Computed tomography (CT) scan showing a left adrenal mass (arrows)
A diagnosis of pheochromocytoma was established. Preoperative medical management with alpha-adrenergic blockade, followed by beta-adrenergic blockade, was initiated to achieve adequate blood pressure control. After 10 days of optimization, the patient underwent a successful laparoscopic left adrenalectomy. Histopathology confirmed pheochromocytoma. Postoperatively, her blood pressure and blood glucose levels normalized, antihypertensive medications were discontinued, and she was advised to undergo genetic testing and regular outpatient follow-up.
Discussion
Pheochromocytoma is a rare but clinically significant cause of secondary hypertension due to excessive catecholamine secretion, which may result in severe cardiovascular complications if unrecognized. Although it accounts for fewer than 1% of all hypertension cases, its prevalence among patients evaluated for secondary hypertension is higher, emphasizing the need for clinical vigilance [6]. The episodic and nonspecific nature of symptoms frequently leads to diagnostic delay, particularly in patients without a prior history of hypertension.
Paroxysmal hypertensive crises, as observed in this case, are characteristic but not universal. These episodes are often accompanied by adrenergic symptoms such as headaches, palpitations, tremor, diaphoresis, and tachycardia [4]. Cardiovascular manifestations may range from transient electrocardiogram (ECG) changes to arrhythmias, catecholamine-induced cardiomyopathy, myocardial infarction, and stroke [7]. Early recognition is essential to prevent irreversible organ damage.

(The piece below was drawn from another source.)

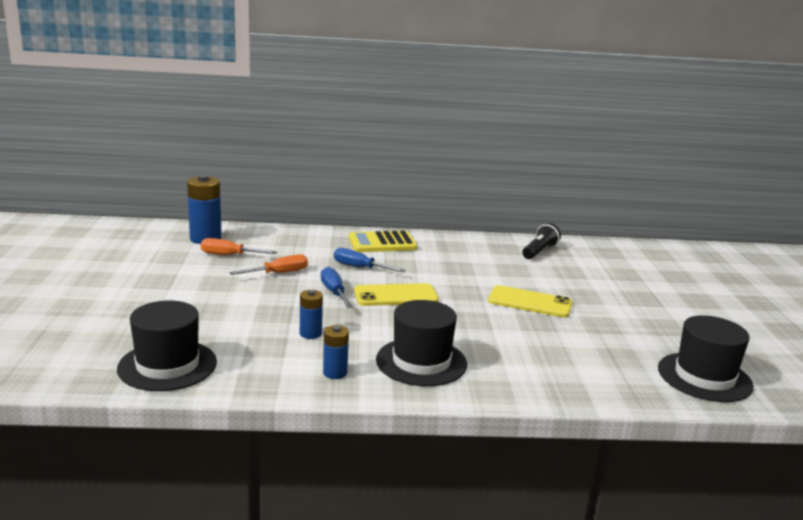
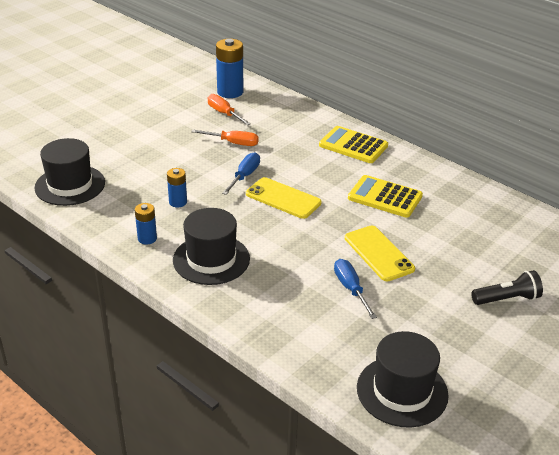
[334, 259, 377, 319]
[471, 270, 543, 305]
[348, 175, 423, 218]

Paroxysmal hypertension with adrenergic symptoms poses a diagnostic challenge, as several conditions may mimic pheochromocytoma. Differential diagnoses include panic disorder, thyrotoxicosis, carcinoid syndrome, obstructive sleep apnea, and drug-induced sympathetic activation. These conditions may present with episodic palpitations, diaphoresis, and elevated blood pressure, but are typically distinguished by clinical context, laboratory evaluation, and the absence of markedly elevated catecholamine metabolites. In this case, recurrent hypertensive crises combined with elevated urinary metanephrines and normetanephrines strongly supported the diagnosis of pheochromocytoma, which was subsequently confirmed by imaging and histopathology. Early biochemical evaluation is therefore crucial in differentiating pheochromocytoma from more common causes of episodic adrenergic symptoms.
Biochemical confirmation using plasma or urinary fractionated metanephrines remains the most sensitive diagnostic approach [3,8]. Once biochemical evidence is obtained, imaging studies such as CT or magnetic resonance imaging are used to localize the tumor [9]. Surgical resection is the definitive treatment; however, appropriate preoperative preparation with alpha-adrenergic blockade, followed by beta-adrenergic blockade when indicated, is mandatory to minimize perioperative risk [10,11]. Minimally invasive adrenalectomy is the preferred approach for localized adrenal tumors and is associated with excellent outcomes [12].
Given the risk of recurrence and the increasing recognition of hereditary pheochromocytoma, long-term follow-up and genetic evaluation are recommended for all patients [5]. This case highlights the importance of maintaining a high index of suspicion for pheochromocytoma in patients presenting with unexplained paroxysmal hypertension and adrenergic symptoms, as timely diagnosis and appropriate surgical management can be curative.
Conclusions
Pheochromocytoma is a rare but potentially life-threatening cause of hypertension. It should be considered in middle-aged patients presenting with unexplained paroxysmal hypertension and adrenergic symptoms. Early diagnosis, appropriate preoperative preparation, and surgical resection can resolve symptoms and prevent serious complications.